Although more environmentally-friendly, non-stick ceramic isn’t as durable, and high heat must still be avoided. In addition, clean non-stick ceramic thoroughly after using oil, or layers will build up and affect the non-stick coating.

Take care not to scratch the coating. Use heat-safe nylon, silicone, or wood utensils rather than metal, and avoid stacking pots and pans (unless using liners). Some non-stick cookware can be used with metal utensils, but check with the manufacturer for your specific pot or pan.

Best for: eggs, pancakes, healthy cooking

Pros

  • Even
  • Easy to clean but use a sponge or soft plastic brush to avoid scratches
  • Good for healthy cooking
  • Ideal for any cooktop
  • Easily releases food

Cons

  • Quickly loses usefulness once scratched
  • Take care not to overheat
  • Avoid stacking unless using liners

Glass

Glass cookware is primarily used for baking or cooking in the oven, but some cook top sets exist. Glass is a fantastic heat conductor. It is easy to clean and is dishwasher safe. However, avoid going from hot to cold too quickly, or cracking can occur.

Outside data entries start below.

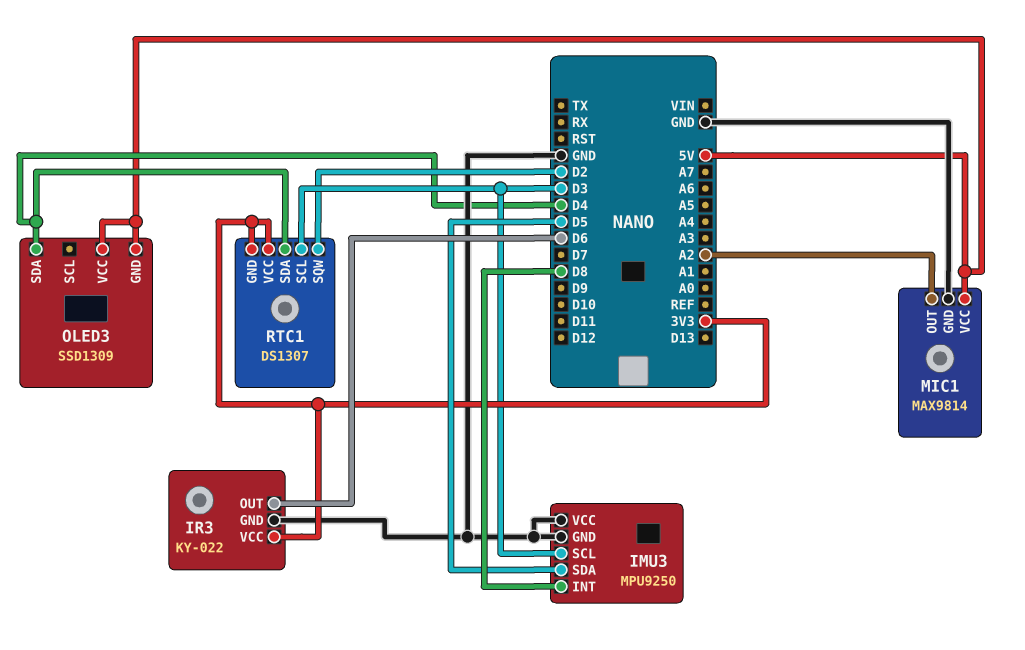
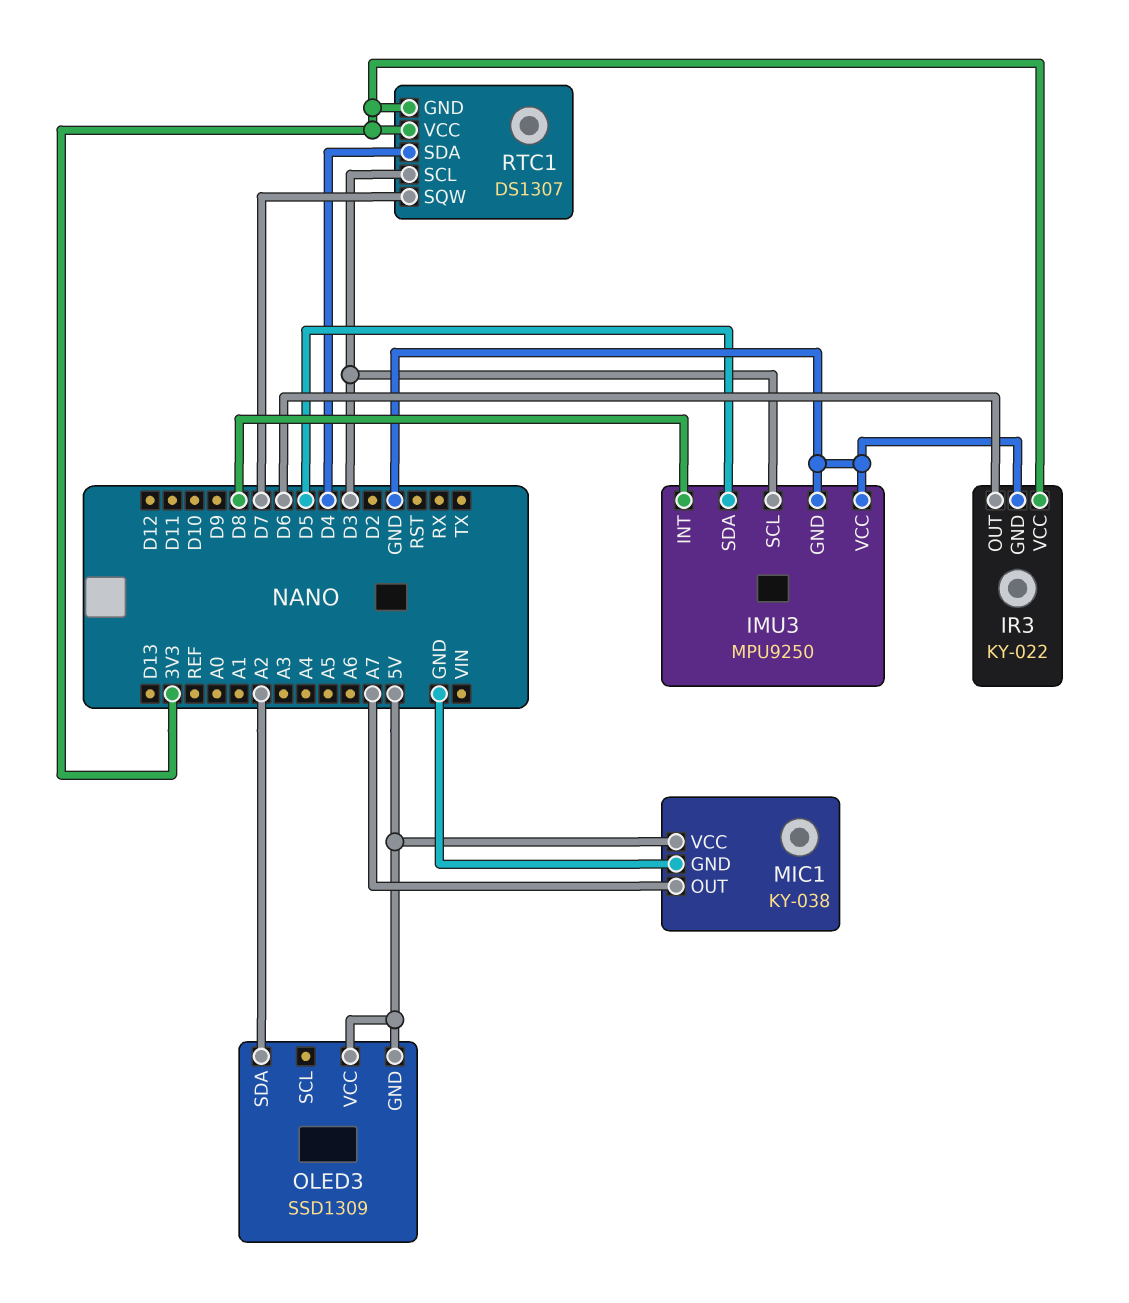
MIC1: MAX9814 -> KY-038
MIC1 pin OUT: A2 -> A7
OLED3 pin SDA: D4 -> A2
RTC1 pin SQW: D2 -> D7

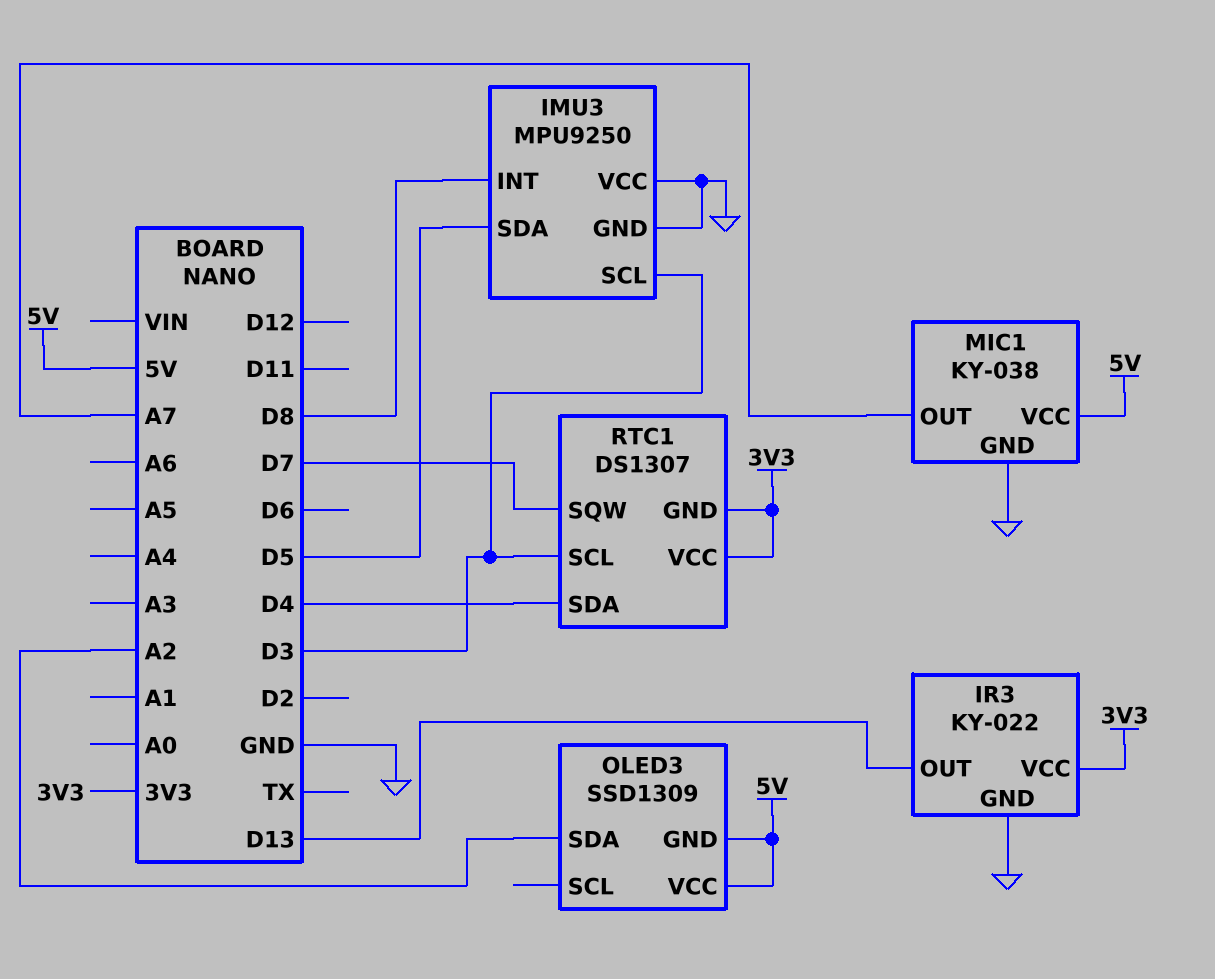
IR3 pin OUT: D6 -> D13

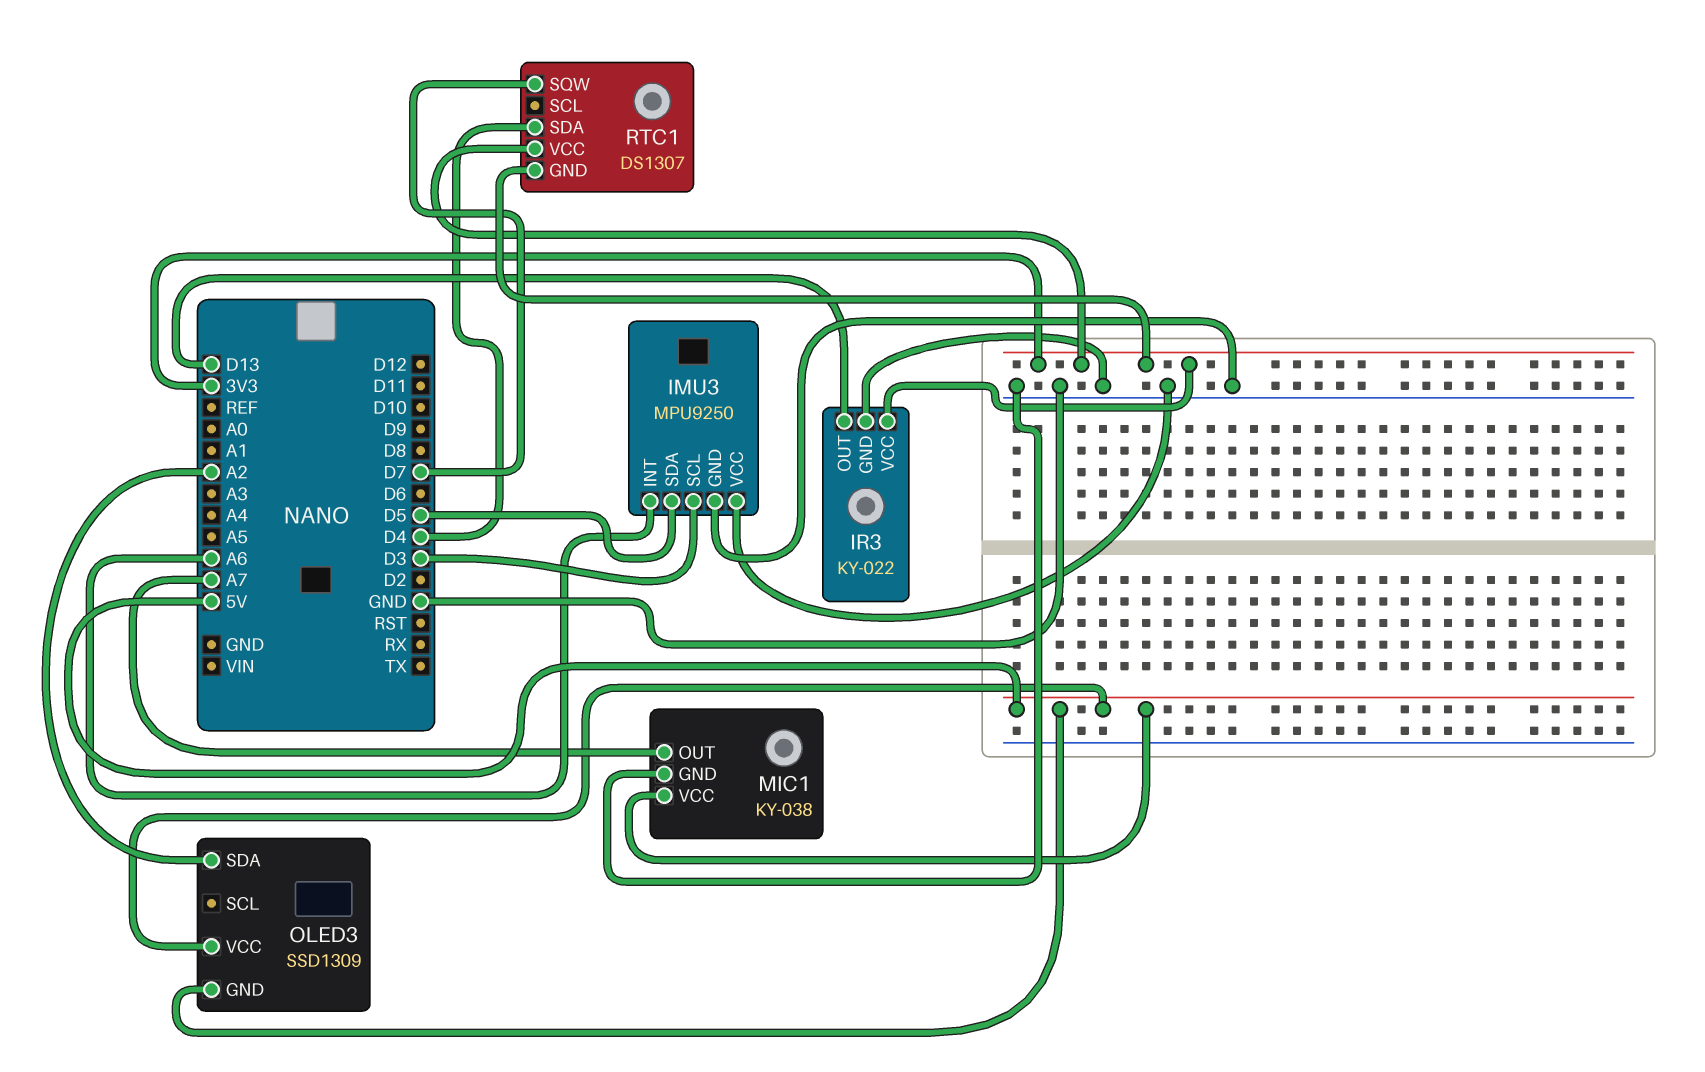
IMU3 pin INT: D8 -> A6
RTC1 pin SCL: D3 -> none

Although glass is ideal for baking, recipes containing lots of sugar can over carmelize.

Glass Cookware

Best for: baking cobblers, casseroles, pies, breads, puddings; can also be used to roast vegetables and meats

Pros

  • Non-reactive
  • Responsive
  • Easy to clean
  • Dishwasher safe
  • Affordable

Cons

  • Cannot be used on induction cooktops
  • Cannot move from hot to cold too quickly or cracking will occur
  • Can’t be used for broiling

Silicone

Silicone has excellent non-stick properties but is a poor heat conductor. Silicone is usually found in pan liners, muffin “tins,” and cake pans.

Although used primarily for baking, baked goods don’t brown well in silicone, so use silicone to bake light-colored cakes, breads, and muffins.

Silicone Cookware

Best for: baking

Pros

  • Keeps baked goods from sticking
  • Dishwasher safe
  • Foldable (which makes it great for kitchens with limited storage)

Cons

  • Poor heat conductor
  • Baked goods don’t brown well
  • Quickly obtains a slight film that can be difficult to remove

Healthy Cookware Choices

Many home cooks are concerned about metals from cookware transferring to their food. If this is a concern for you, the healthiest cookware materials are PFOA-free non-stick, carbon steel, ceramic, tempered glass, and enameled cast iron.

Healthy Cookware Choices

Brands to look for include:

  • GreenPan
  • Cuisinart Green Gourmet
  • Ozeri Green Earth or Stone Earth
  • GreenLife
  • Xtrema
  • Tramontina
  • LeCreuset
  • Pyrex
  • Corningware

If low-fat or healthy cooking is your primary concern, choose PFOA-free non-stick cookware, which avoids the harmful chemicals found in other non-stick cookware and requires less oil.

Conclusion

When choosing cookware material, consider how and what you are cooking as different materials are better suited for different cooking methods. If you often make delicate sauces, you’ll probably want at least one copper saucepan.

If you’re focusing on healthy cooking that limits oils, PFOA-free non-stick cookware is the way to go. If you make a lot of stir-fry, consider purchasing a carbon steel wok.

Also consider your cooktop. If you have an induction cooktop, you can only use cookware that is magnetic.

The bottom line is that you should select the right cookware for your needs. There is no “one size fits all” choice—although anodized aluminum comes closest. Hopefully, this guide has provided you with the information to decide which cookware materials to use in your kitchen.